Me bajaba en la parada del mirador de Santa Lucía , desde el que se tiene unas vistas espléndidas de los tejados y buhardillas de las casas de la Alfama que bajan hasta el río. A veces el viento traía, junto al aroma del río, aromas de albahaca, cilantro o de sardinas asadas. También traía ecos de fado de las casas de fado y de las tabernas, dónde cantantes improvisados se arrancaban a cantar. Canciones populares que pueden hablar sobre un amor perdido o sobre la vida diaria de los habitantes de un barrio, pero siempre impregnadas de ese algo tan característico de los portugueses, la saúdade. No sé si sabré sepa expresar muy bien que es ese sentimiento, pero creo que es melancolía por el recuerdo de una felicidad ausente. A pesar de la tristeza y el fatalismo, siempre hay un resquicio de esperanza, de que esa felicidad retorne cuando menos te lo esperas. Supongo que una de las mejores formas de entender la saúdade es escuchar un fado, porque aunque no se entienda la letra, las voces rotas de los cantantes saben transmitirlo. Es como el blues, una música que te toca directamente el alma.

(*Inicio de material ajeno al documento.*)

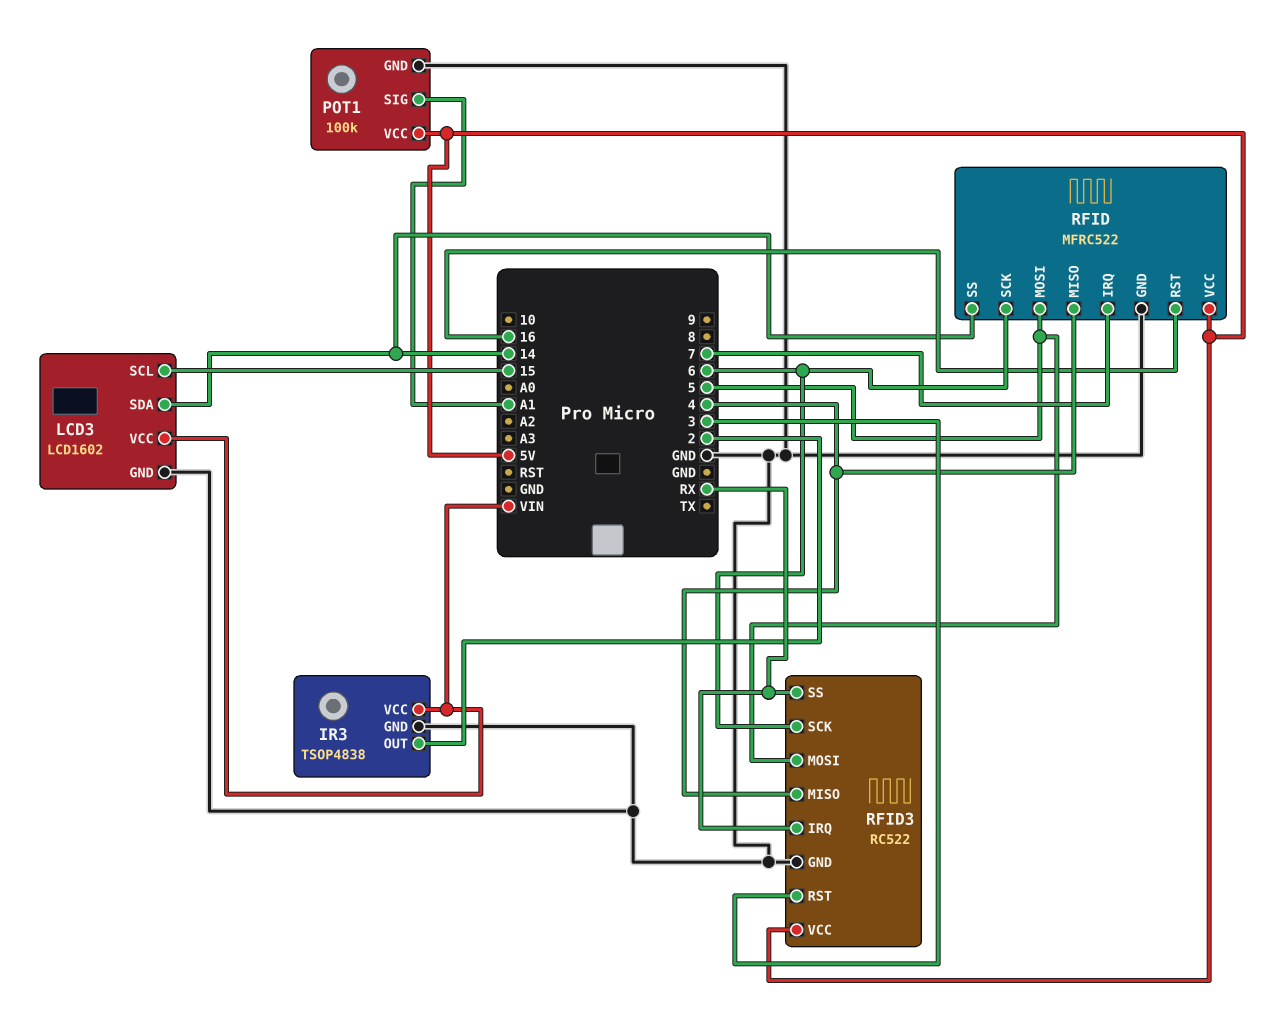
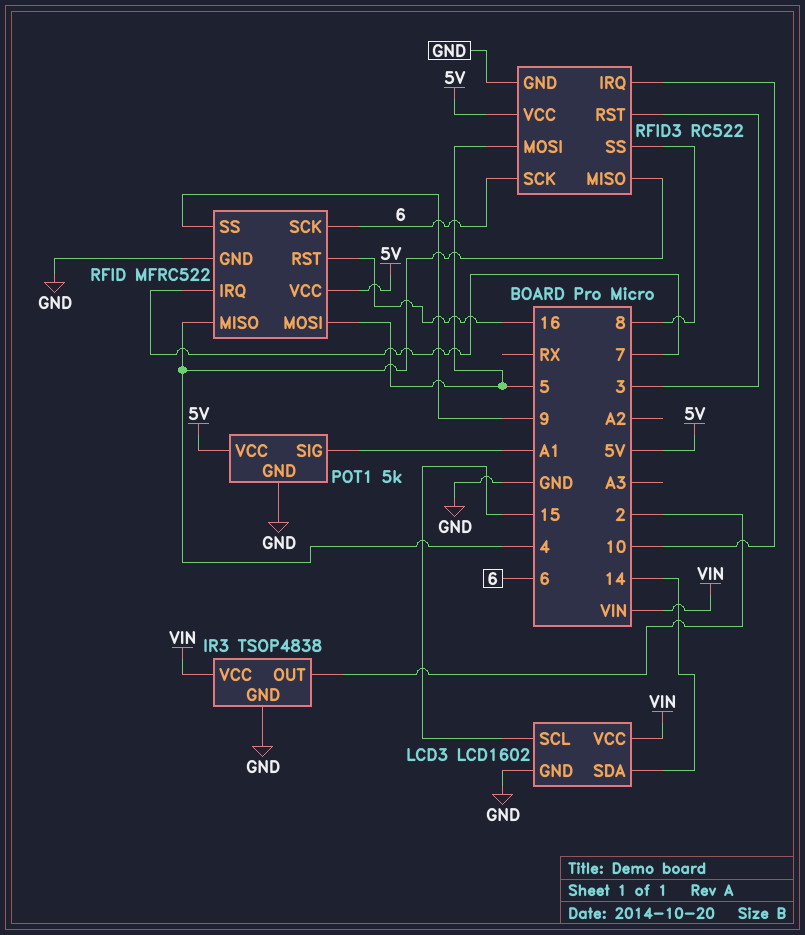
POT1: 100k -> 5k
RFID pin SS: 14 -> 9
RFID3 pin IRQ: RX -> 10
RFID3 pin SS: RX -> 8

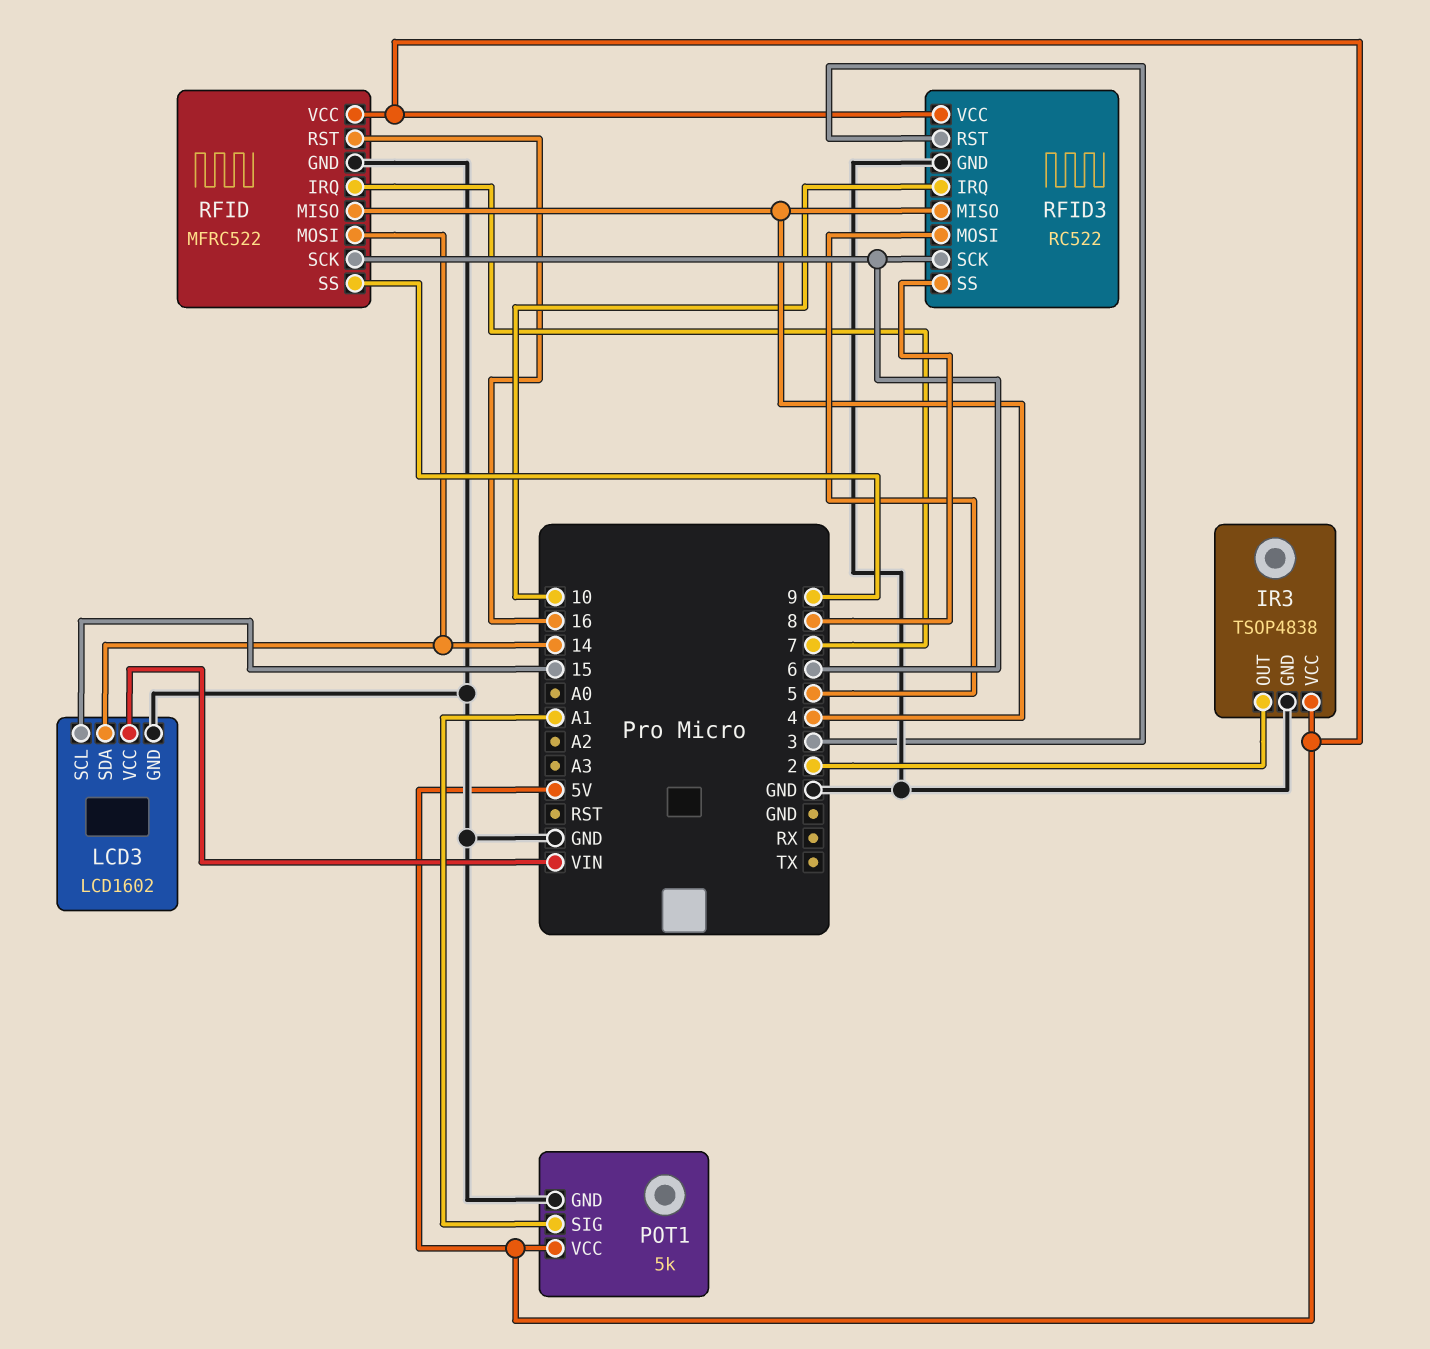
IR3 pin VCC: VIN -> 5V
RFID pin MOSI: 5 -> 14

Después de perder mi mirada por la amplitud del Tajo, tocaba hacer piernas subiendo al Castelo de São Jorge . Así que pertrechada de un calzado cómodo (imprescindible en Lisboa que con tanta subida y bajada y el empedrado de las calles, acabas con los pies destrozados), iba al asalto de una de las zonas más antiguas de la ciudad. Parte de sus murallas vienen de la época de la ocupación musulmana de la ciudad, pero éstas se construyeron sobre un asentamiento romano, que a su vez se asentó sobre uno cartaginés (y éste, sobre uno fenicio, que el sitio tiene solera). El castillo ha sido residencia real, acuartelamiento, prisión e incluso teatro, pero tras el traslado de la residencia real a la zona ribereña, sufrió unos años de decadencia. Hasta que a principios del siglo XX se le clasificó como monumento nacional y comenzó su restauración. Ahora, además de un excelente mirador desde el que contemplar la ciudad, se puede visitar una torre oscura (la torre de Ulises) dónde narran la fundación de la ciudad por el héroe griego (una de las leyendas de Lisboa), las antiguas celdas donde hay exposiciones sobre la historia del castillo y desde el verano pasado, las excavaciones arqueológicas. O simplemente, se puede tomar el sol en sus jardines y escuchar las historias que cuentan sus piedras.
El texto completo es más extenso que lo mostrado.